Yoshihiro Hidaka says his aim as President of Yamaha Motor globally is to increase the speed of growth while maintaining a sense of crisis.

Articulating his views in the company’s latest annual report, he says his other priority is to increase Yamaha’s real strength as a company through exceptional engineering, manufacturing and marketing. Additionally, he will strive to reinforce marketing and planning, without changing “our general direction of becoming a unique company that continues to achieve dynamic milestones”.

Hidaka, who took charge on January 1 this year, also believes that the move towards electric vehicles in the automobile industry is steadily picking up speed and “we need to pay attention to this trend”.

The Yamaha chief expects engines to continue to be used in products built for particular interests like large motorcycle models and marine products while smaller forms of mobility are certain to adopt electric power.

“Yamaha Motor released the world’s first electrical power-assisted bicycles, and we were an early entrant in the area of electric scooters. By further refining the technologies we have developed in this segment, we are increasing our competitiveness as a leading company in the area of small-sized electric mobility,” he states.

In addition to electric power, Hidaka believes the world of mobility can also be expected to move toward automated driving through Internet connectivity and the integration of AI.

“I consider electric power to be a risk on one hand, but see automated driving as an opportunity. To address the risk, we are making the expansion of our electric product line-up a top priority,” he states.

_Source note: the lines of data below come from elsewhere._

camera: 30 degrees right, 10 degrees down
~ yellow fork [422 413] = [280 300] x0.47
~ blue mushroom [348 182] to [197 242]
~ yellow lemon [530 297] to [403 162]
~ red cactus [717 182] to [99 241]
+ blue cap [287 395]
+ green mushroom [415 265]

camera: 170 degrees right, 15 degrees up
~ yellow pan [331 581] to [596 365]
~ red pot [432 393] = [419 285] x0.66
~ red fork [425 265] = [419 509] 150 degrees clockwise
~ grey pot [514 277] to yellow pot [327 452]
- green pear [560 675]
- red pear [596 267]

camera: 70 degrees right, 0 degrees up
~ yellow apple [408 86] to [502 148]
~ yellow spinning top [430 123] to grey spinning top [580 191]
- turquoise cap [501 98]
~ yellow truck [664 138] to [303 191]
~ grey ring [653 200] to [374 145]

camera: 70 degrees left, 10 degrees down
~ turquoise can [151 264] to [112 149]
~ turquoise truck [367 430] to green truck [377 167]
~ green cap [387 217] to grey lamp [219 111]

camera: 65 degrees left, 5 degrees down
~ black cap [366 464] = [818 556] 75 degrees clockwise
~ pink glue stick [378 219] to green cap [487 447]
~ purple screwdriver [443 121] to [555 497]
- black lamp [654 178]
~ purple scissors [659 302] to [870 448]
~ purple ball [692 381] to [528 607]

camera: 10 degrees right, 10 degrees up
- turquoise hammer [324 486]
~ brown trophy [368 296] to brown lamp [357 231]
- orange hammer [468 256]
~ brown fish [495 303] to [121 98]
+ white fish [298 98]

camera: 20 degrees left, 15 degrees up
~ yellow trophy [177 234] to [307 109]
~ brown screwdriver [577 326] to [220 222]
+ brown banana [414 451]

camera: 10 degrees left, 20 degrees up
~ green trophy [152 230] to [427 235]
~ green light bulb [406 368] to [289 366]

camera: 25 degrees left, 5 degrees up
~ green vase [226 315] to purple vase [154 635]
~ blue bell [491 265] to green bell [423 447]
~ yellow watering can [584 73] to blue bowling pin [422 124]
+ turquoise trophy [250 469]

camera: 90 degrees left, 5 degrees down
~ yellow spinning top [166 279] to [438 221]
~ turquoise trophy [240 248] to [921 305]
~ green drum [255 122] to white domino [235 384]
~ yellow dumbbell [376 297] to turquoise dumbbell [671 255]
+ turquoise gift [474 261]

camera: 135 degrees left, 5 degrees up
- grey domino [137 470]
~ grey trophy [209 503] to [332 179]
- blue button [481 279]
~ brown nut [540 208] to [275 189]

Yamaha is also strengthening its ability to offer solutions in automated driving based on “our image recognition and control technologies we have accumulated, and I intend to pursue this as a growth strategy”. Interestingly, Hidaka has reiterated that Yamaha will prioritise cultivating global human resources and promoting diversity. A total of 132 people have already completed training programmes as part of the drive to develop a next generation of global senior management. Yamaha has also hired 86 new graduates outside Japan, which translates to 10 per cent of its total new hires for general positions.

Apart from this, two of its executive officers are non-Japanese. “This diversity leads to a corporate culture that creates new value. In addition, women are playing a greater role in the company’s management,” states Hidaka.

In 2018, a woman became president of an overseas group company and a general manager of a division at headquarters for the first time. Yamaha has also increased the number of women posted overseas — including trainees — to 10. This is double the previous year’s number and “we will continue to work to create workplaces that make it easy for women to work”.